Nesse ponto, surgem questões incontornáveis:


  • Quem exerceria o poder no período de transição?
  • Qual seria o grau de aceitação interna de um governo provisório?
  • Como garantir a continuidade de serviços essenciais em um cenário de colapso econômico?


A ausência de respostas claras para essas indagações transforma qualquer vitória militar em um potencial impasse político prolongado.


6. O risco de erro de cálculo estratégico

À luz dos elementos expostos, é possível identificar um padrão recorrente em que o principal risco não reside na capacidade militar de execução, mas na leitura inadequada das condições políticas e sociais do país-alvo.

No caso cubano, esse risco se manifesta em múltiplas dimensões:


  • superestimação do apoio popular a uma mudança de regime;
  • subestimação da coesão das elites governantes;
  • desconsideração do fator nacionalista;
  • ausência de planejamento consistente para o período pós-intervenção.


A conjugação desses fatores configura um cenário propício ao erro de cálculo estratégico, com potencial de produzir resultados diametralmente opostos aos pretendidos.


7. Conclusão: entre a possibilidade e a prudência

A matéria que deu origem a estas reflexões não comprova a existência de uma decisão concreta de intervenção. Contudo, ao trazer à tona a hipótese, permite antecipar um debate essencial.
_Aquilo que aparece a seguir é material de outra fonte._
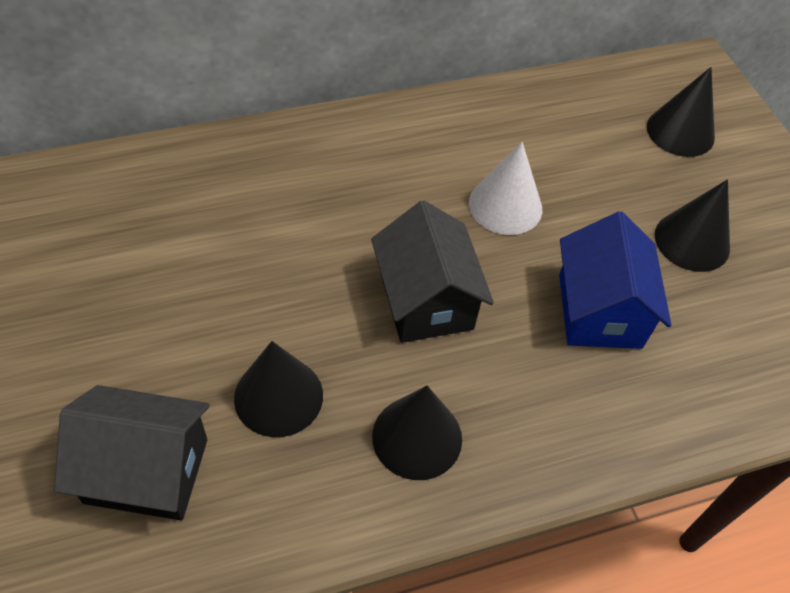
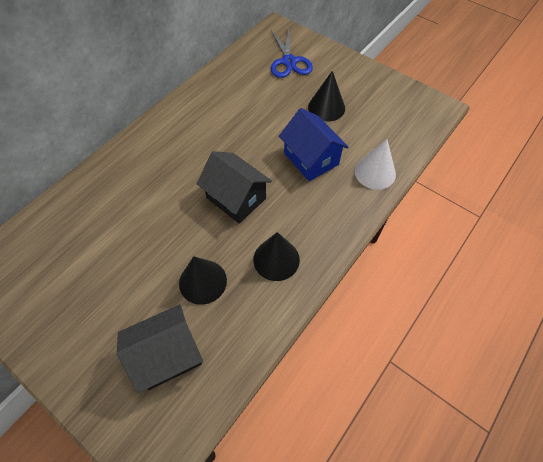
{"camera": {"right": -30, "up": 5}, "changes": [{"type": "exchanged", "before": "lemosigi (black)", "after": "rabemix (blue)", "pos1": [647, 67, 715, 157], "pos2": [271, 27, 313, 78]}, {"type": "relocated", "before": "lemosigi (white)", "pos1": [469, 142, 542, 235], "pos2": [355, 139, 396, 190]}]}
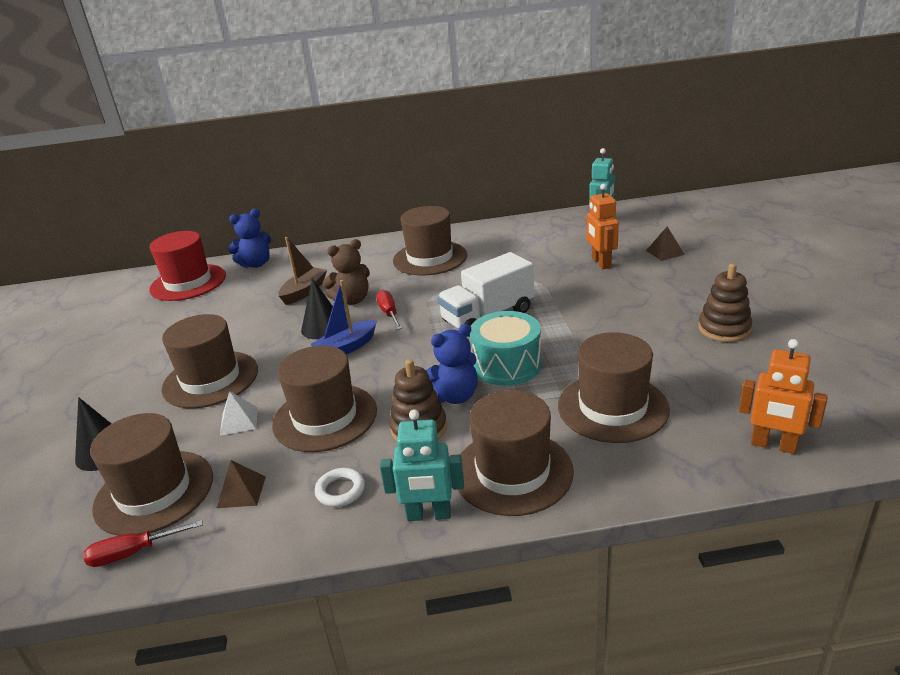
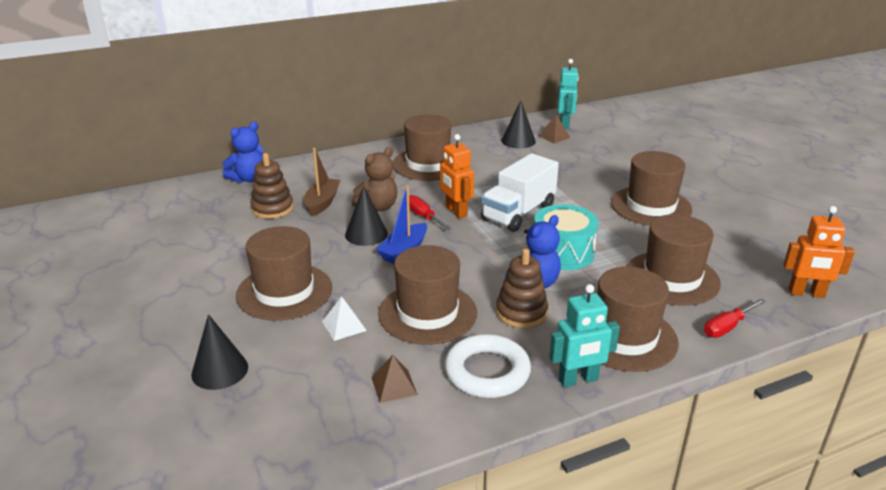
{"camera": {"right": -20, "up": 0}, "changes": [{"type": "relocated", "before": "sonusumul (brown)", "pos1": [698, 263, 752, 342], "pos2": [250, 153, 294, 219]}, {"type": "relocated", "before": "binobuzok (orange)", "pos1": [587, 184, 619, 269], "pos2": [440, 134, 474, 219]}, {"type": "size", "before": "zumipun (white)", "pos1": [315, 468, 365, 507], "pos2": [445, 334, 531, 398], "scale": 1.86}, {"type": "appeared", "after": "lemosigi (black)", "pos2": [501, 100, 536, 148]}, {"type": "relocated", "before": "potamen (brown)", "pos1": [646, 227, 685, 261], "pos2": [539, 114, 570, 144]}, {"type": "relocated", "before": "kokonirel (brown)", "pos1": [90, 413, 213, 536], "pos2": [611, 151, 692, 226]}, {"type": "relocated", "before": "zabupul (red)", "pos1": [83, 520, 203, 567], "pos2": [704, 299, 766, 338]}, {"type": "missing", "before": "kokonirel (red)", "pos1": [149, 231, 226, 301]}]}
Se a experiência histórica oferece alguma lição, é a de que intervenções externas orientadas à mudança de regime são, em regra, menos previsíveis no plano político do que no plano militar.

No caso de Cuba, essa imprevisibilidade é amplificada por características estruturais que tornam o país particularmente resistente a soluções simplificadas.

Assim, mais do que avaliar a probabilidade de uma ação, impõe-se refletir sobre suas consequências.

Porque, em última análise, o maior risco não é agir — mas agir com base em premissas equivocadas.